Em meio à expansão do crime organizado na busca pelo controle de territórios e recursos naturais, 3 de cada 10 cidades da Amazônia Legal têm presença de ao menos uma facção criminosa. Dos 772 municípios na região, 260 convivem com a ação desses grupos.
Em números, o Comando Vermelho, surgido no Rio de Janeiro, está sozinho em 129 cidades. Já a facção paulista PCC (Primeiro Comando da Capital) tem 28 cidades sob seu domínio. Outras 85 cidades têm presença de duas ou mais facções, segundo o mapeamento feito entre janeiro e setembro deste ano.
Os dados são da terceira edição das Cartografias da Violência na Amazônia, produzido pelo Fórum Brasileiro de Segurança Pública e pelo Instituto Mãe Crioula. Segundo o estudo, a separação entre os grupos de tráfico de drogas e crimes ambientais tem sido borrada nos últimos anos.
Um exemplo é a entrada do PCC, segundo a publicação, no garimpo ilegal de ouro da Terra Indígena Yanomami, que se estende por Roraima e Amazonas. A exploração de minérios como cassiterita e ouro pode ter atraído integrantes da facção como seguranças.
Mas relatos de pessoas envolvidas no garimpo remontam a chegada da facção, assim como os concorrentes do CV, ao período entre 2013 e 2015, diz o estudo. Hoje, segundo relatos colhidos no documento, pode haver inclusive uma divisão de classes. Garimpeiros que fazem o trabalho direto nos rios são apontados como “velhos” e “trabalhadores”, e os “bandidos” ficam responsáveis pelas negociações de ouro, drogas e armas.

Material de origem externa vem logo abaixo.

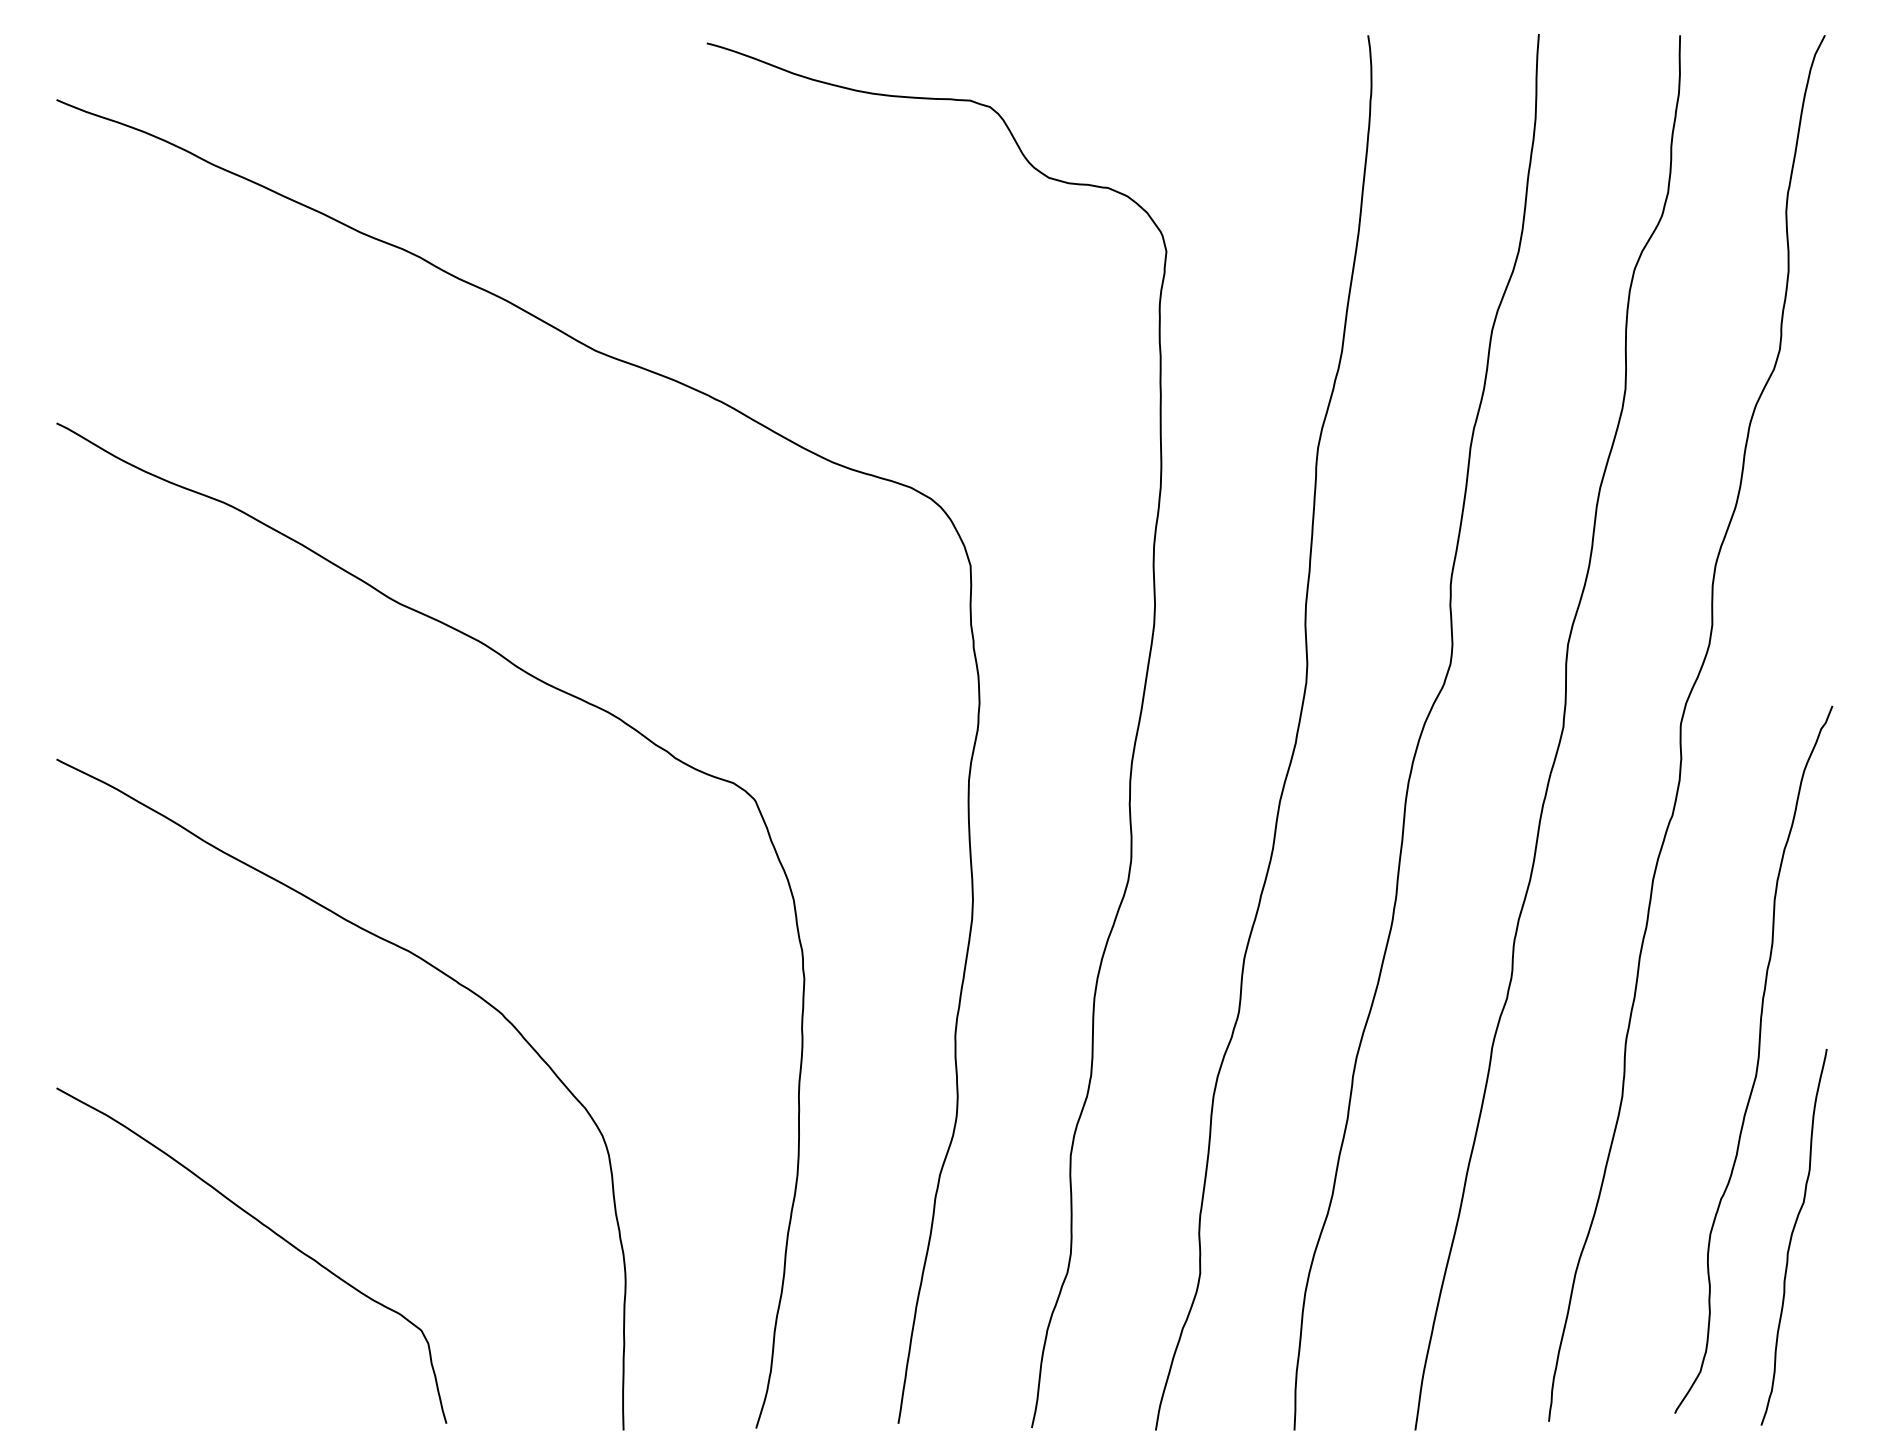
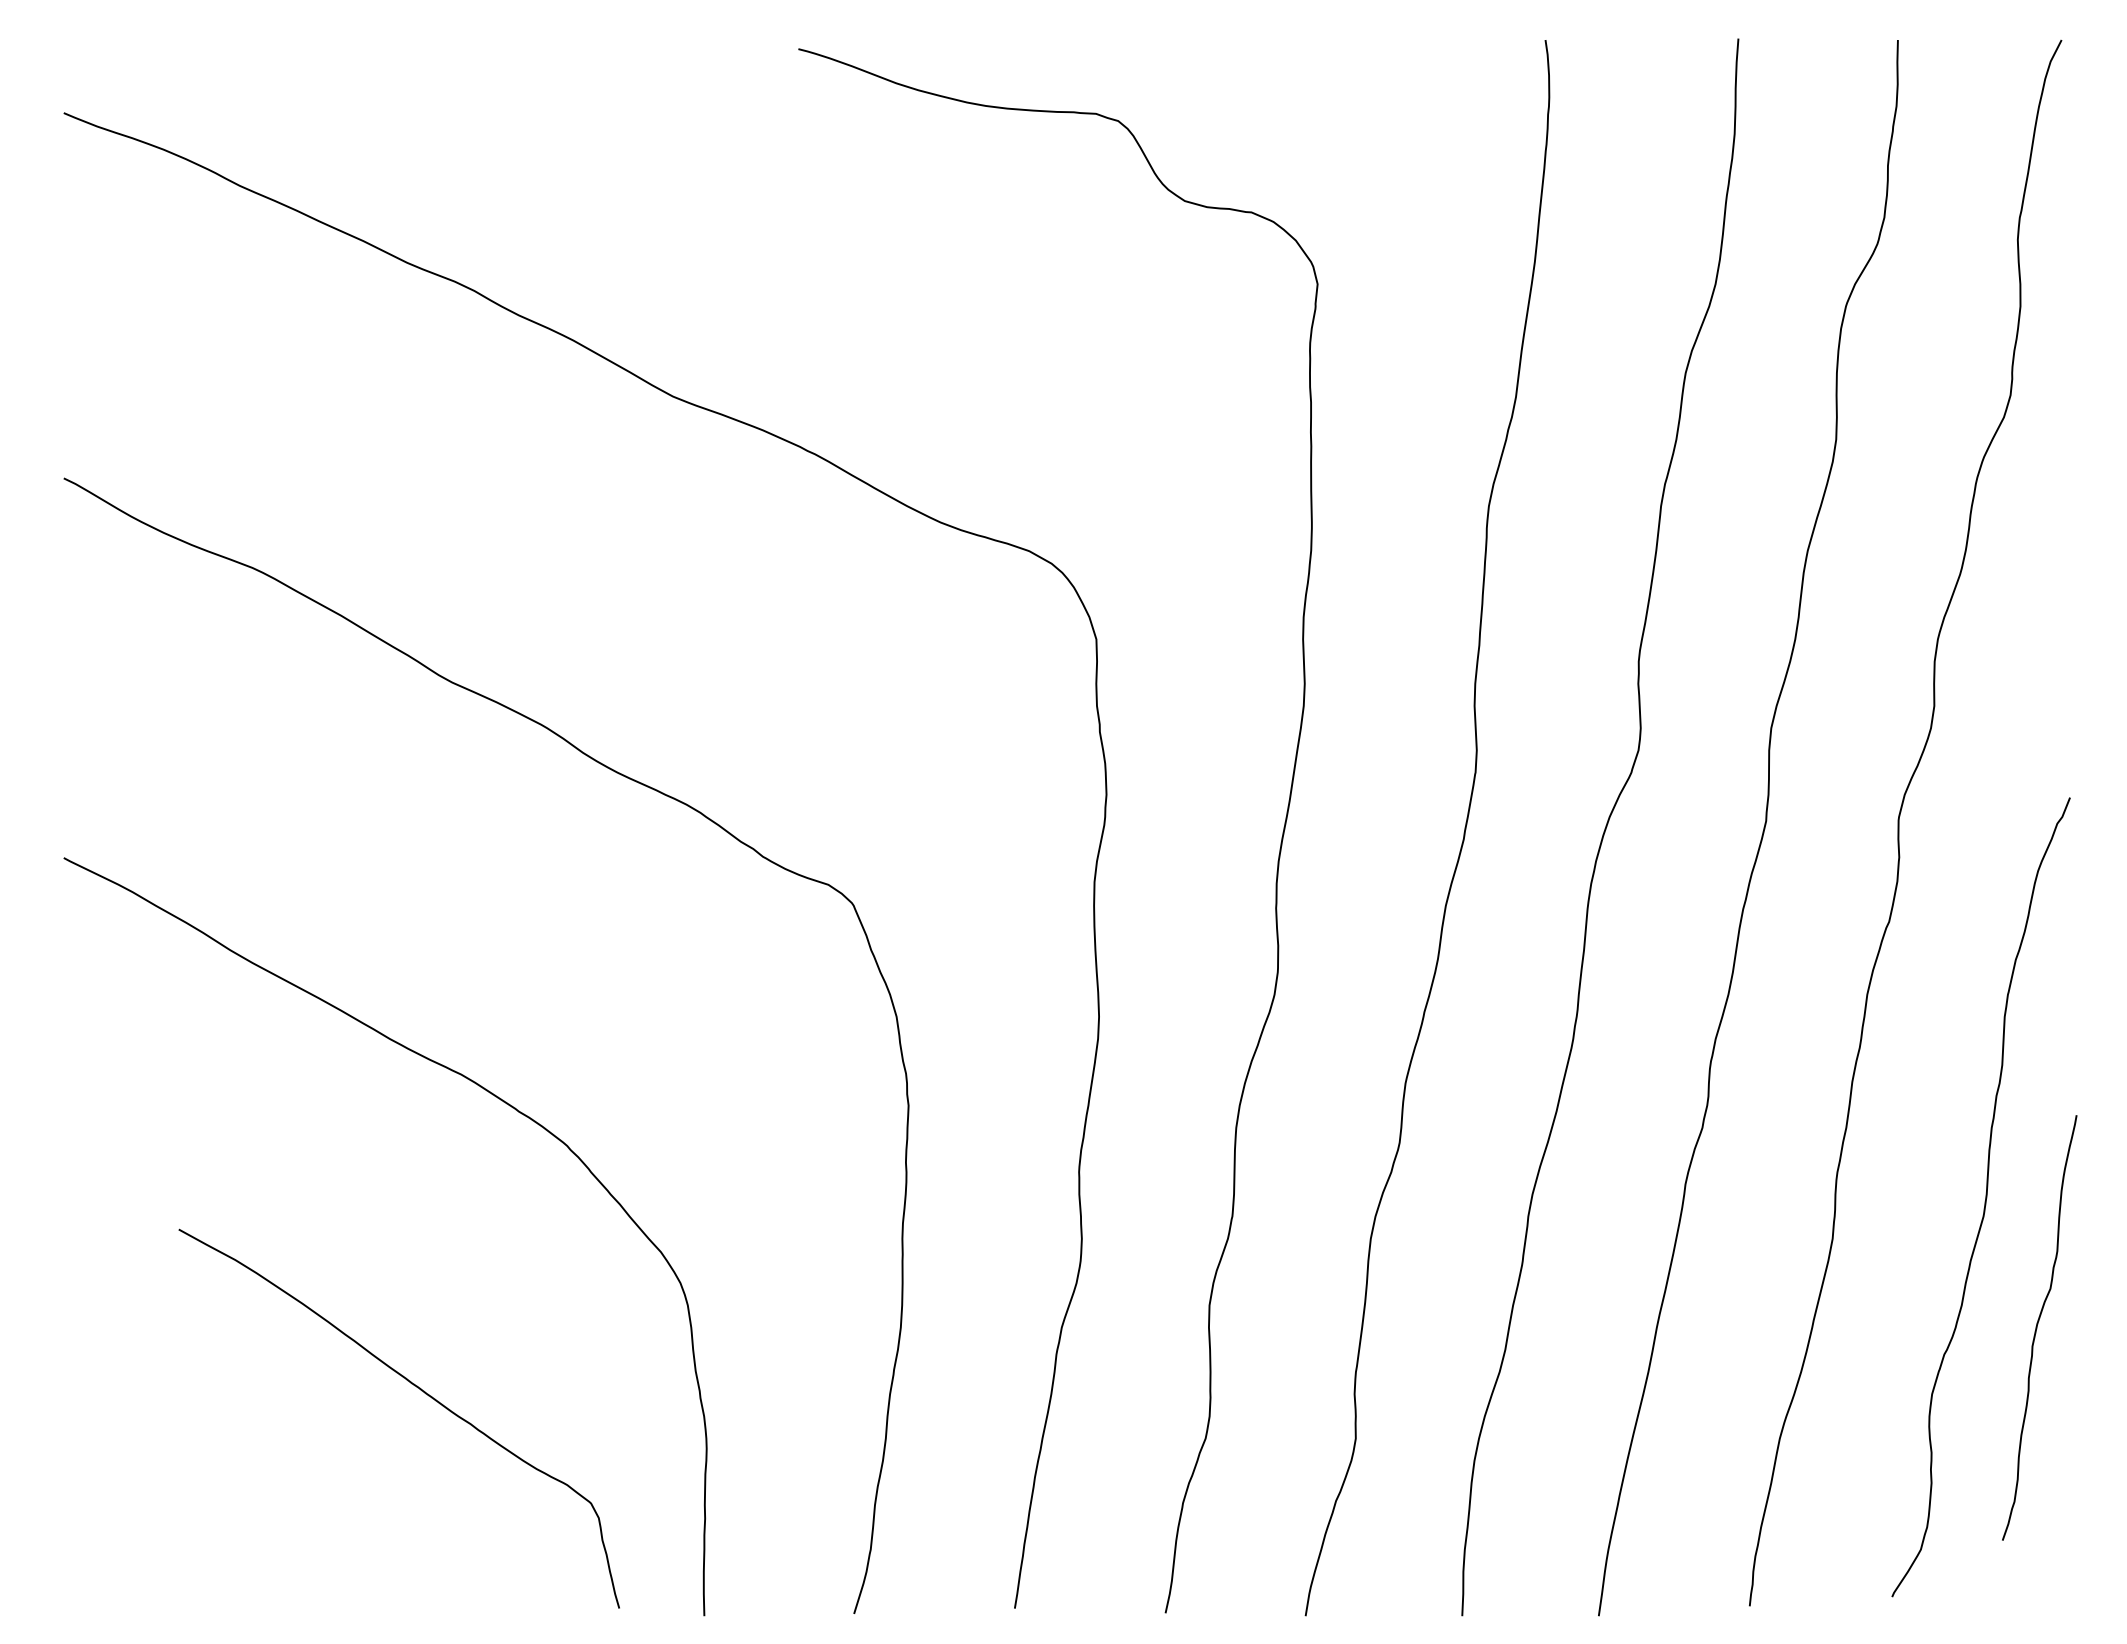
curve: (271, 1231) -> (421, 1391), moved
curve: (1792, 1236) -> (2037, 1327), moved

Uma hipótese da publicação para o crescimento das facções em solo amazônico é o modelo da alianças e adesões entre grupos dentro das prisões, que amplia as fileiras do crime organizado. Essa medida também acaba por enfraquecer grupos locais por meio de fusões ou incorporações, como ocorreu, segundo o texto, com o Bonde dos 13, do Acre, a Família Terror do Amapá e a União Criminosa do Amapá.
No caso do Bonde dos 13, o grupo é apoiado pelo PCC na tentativa de fazer frente ao domínio do CV em quase todo o território acreano.
Por outro lado, outros grupos locais mantêm uma presença relevante, como o Bonde dos 40, que está sozinho em dez cidades maranhenses. Em outras seis, divide o espaço com o CV, e em Porto Franco, Alto Alegre do Maranhão e Santa Inês, com a facção do Rio de Janeiro e também o PCC.
A outra hipótese para a expansão do crime organizado na Amazônia é o fato de a região ser uma rota obrigatória para redes de mercado de drogas. Nessa logística do tráfico, portos como o de Manaus, de Vila do Conde, em Barcarena, e o de Santarém, oferecem uma entrada direta no trânsito global da droga rumo aos países consumidores.
Parte do termômetro para a presença das facções nos territórios é a apreensão de drogas, que tiveram alta entre 2019 e 2023. Foram 70 toneladas de cocaína apreendidas na região em 2023, mais que o triplo do que as 21,6 toneladas apreendidas em 2022.
O pico recente foi em 2022, com 93 toneladas recolhidas por forças de segurança estaduais e federais, incluindo as Forças Armadas. Já as apreensões de maconha cresceram continuamente ao longo desse período, chegando a 166,9 toneladas em 2023, mais que o dobro do que as 75,5 toneladas registradas em 2022.
Embora o estudo considere a possibilidade de uma estabilização na violência após o estabelecimento de uma facção, dissidências podem elevar os níveis de mortes violentas intencionais, indicador usado pela publicação que considera vítimas de homicídios dolosos, latrocínios, lesões corporais seguidas de morte e mortes causadas por agentes policiais.
Nova Santa Helena, em MT, é a sétima cidade mais violenta da Amazônia Legal, com 102,3 óbitos por 1.000 habitantes. Lá foi registrada a presença da Tropa do Castelar, uma dissidência do Comando Vermelho com perfil mais jovem e mais violento.
A também mato-grossense São José do Rio Claro, oitava mais violenta da região, com 100,1 casos a cada 1.000 habitantes, tem seus 14.911 habitantes convivendo com CV e PCC.